Thursday, June 13, 2013

Robert Reich: lack of accountability by Wall Street creating huge problems

On his blog, Robert Reich looks at the problems that are created by not holding Wall Street accountable.

Regular readers know that the only way to hold Wall Street accountable is with transparency.  Sunlight is the best disinfectant because it makes the bankers and their financial regulators responsible for their actions.
The second center of unaccountable power goes by the name of Wall Street and is centered in the largest banks there. 
If we trusted that market forces kept them in check and that they did not exercise inordinate influence over Congress and the executive branch, we would have no basis for concern. 
However, market forces can not keep them in check because market forces do not operate where there is opacity.  Market forces require transparency to exert influence.
We wouldn’t worry that the Street’s financial power would be misused to fix markets, profit from insider information, or make irresponsible bets that imperiled the rest of us. 
Fix markets like the benchmark interest rates (Libor). Profit from insider information like structured finance products (ownership of servicers allows Wall Street to have tomorrow's news today and legally trade on it). Place bets like JP Morgan's London Whale CDS trade.
We could be confident that despite the size and scope of the giant banks, our economy and everyone who depends on it were nonetheless adequately protected.  
But those banks are now so large (much larger than they were when they almost melted down five years ago), have such a monopolistic grip on our financial system, and exercise so much power over Washington, that we have cause for concern. 
The fact that not a single Wall Street executive has been held legally accountable for the excesses that almost brought the economy to its knees five years ago and continues to burden millions of Americans, that even the Attorney General confesses the biggest banks are “too big to jail,” that the big banks continue to make irresponsible bets (such as those resulting in JP Morgan Chase’s $6 billion “London Whale” loss), and that the Street has effectively eviscerated much of the Dodd-Frank legislation intended to rein in its excesses and avoid another meltdown and bailout, all offer evidence that the Street is still dangerously out of control. 
Dodd-Frank was effectively written by and for the Too Big to Fail banks.  The banks were so confident in their writing of the legislation that they even created the Office of Financial Research so that transparency would have a place to go to die.
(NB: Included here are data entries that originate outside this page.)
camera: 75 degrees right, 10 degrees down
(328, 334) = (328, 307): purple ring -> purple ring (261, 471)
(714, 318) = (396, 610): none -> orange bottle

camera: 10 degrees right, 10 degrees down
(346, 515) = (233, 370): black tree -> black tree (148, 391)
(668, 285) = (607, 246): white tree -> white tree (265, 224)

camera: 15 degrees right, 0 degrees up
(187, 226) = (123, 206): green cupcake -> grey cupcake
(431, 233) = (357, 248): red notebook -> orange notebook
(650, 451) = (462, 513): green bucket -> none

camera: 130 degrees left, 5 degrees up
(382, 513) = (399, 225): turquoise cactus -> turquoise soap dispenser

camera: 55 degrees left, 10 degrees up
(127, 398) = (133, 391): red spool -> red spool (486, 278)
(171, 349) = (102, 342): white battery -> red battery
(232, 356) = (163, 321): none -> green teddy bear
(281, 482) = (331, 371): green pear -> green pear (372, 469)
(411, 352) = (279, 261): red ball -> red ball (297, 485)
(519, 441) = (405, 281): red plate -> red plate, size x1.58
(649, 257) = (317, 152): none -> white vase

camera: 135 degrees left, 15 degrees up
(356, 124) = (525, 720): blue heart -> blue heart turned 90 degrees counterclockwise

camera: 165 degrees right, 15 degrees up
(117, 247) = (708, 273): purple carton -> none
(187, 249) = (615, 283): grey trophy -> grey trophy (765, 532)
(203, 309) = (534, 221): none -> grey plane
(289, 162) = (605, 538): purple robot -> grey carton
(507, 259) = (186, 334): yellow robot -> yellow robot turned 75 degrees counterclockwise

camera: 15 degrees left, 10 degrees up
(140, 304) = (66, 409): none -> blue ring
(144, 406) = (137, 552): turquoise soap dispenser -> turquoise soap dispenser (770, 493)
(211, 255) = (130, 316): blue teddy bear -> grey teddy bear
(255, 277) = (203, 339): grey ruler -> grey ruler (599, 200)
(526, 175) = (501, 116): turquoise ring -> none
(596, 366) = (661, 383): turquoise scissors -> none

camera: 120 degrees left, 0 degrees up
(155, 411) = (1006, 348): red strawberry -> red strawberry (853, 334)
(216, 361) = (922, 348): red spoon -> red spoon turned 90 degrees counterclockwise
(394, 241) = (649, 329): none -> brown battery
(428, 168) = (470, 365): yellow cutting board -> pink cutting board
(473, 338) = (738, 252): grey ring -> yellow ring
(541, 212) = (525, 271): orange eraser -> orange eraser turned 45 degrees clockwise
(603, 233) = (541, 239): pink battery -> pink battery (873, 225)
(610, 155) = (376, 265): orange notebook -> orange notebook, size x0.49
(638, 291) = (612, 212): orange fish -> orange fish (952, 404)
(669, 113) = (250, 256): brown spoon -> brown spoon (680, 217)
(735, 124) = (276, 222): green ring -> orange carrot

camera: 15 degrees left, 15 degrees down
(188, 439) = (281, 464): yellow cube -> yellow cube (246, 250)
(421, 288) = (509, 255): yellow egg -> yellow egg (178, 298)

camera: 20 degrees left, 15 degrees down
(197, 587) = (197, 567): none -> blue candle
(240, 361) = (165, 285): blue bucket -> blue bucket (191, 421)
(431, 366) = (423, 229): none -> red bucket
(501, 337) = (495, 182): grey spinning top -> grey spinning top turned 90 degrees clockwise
The only elements not approved of by Wall Street were the Consumer Financial Protection Bureau and the Volcker Rule.
It is rare in these harshly partisan times for the political left and right to agree on much of anything. But the reason, I think, both are worried about the ... depredations of “too big to fail or jail” Wall Street banks on our economy, is ...: It is this toxic combination of inordinate power and lack of accountability that renders ... them dangerous, threatening our basic values and institutions. 
Ultimately policymakers will have to make a choice: bankers or society.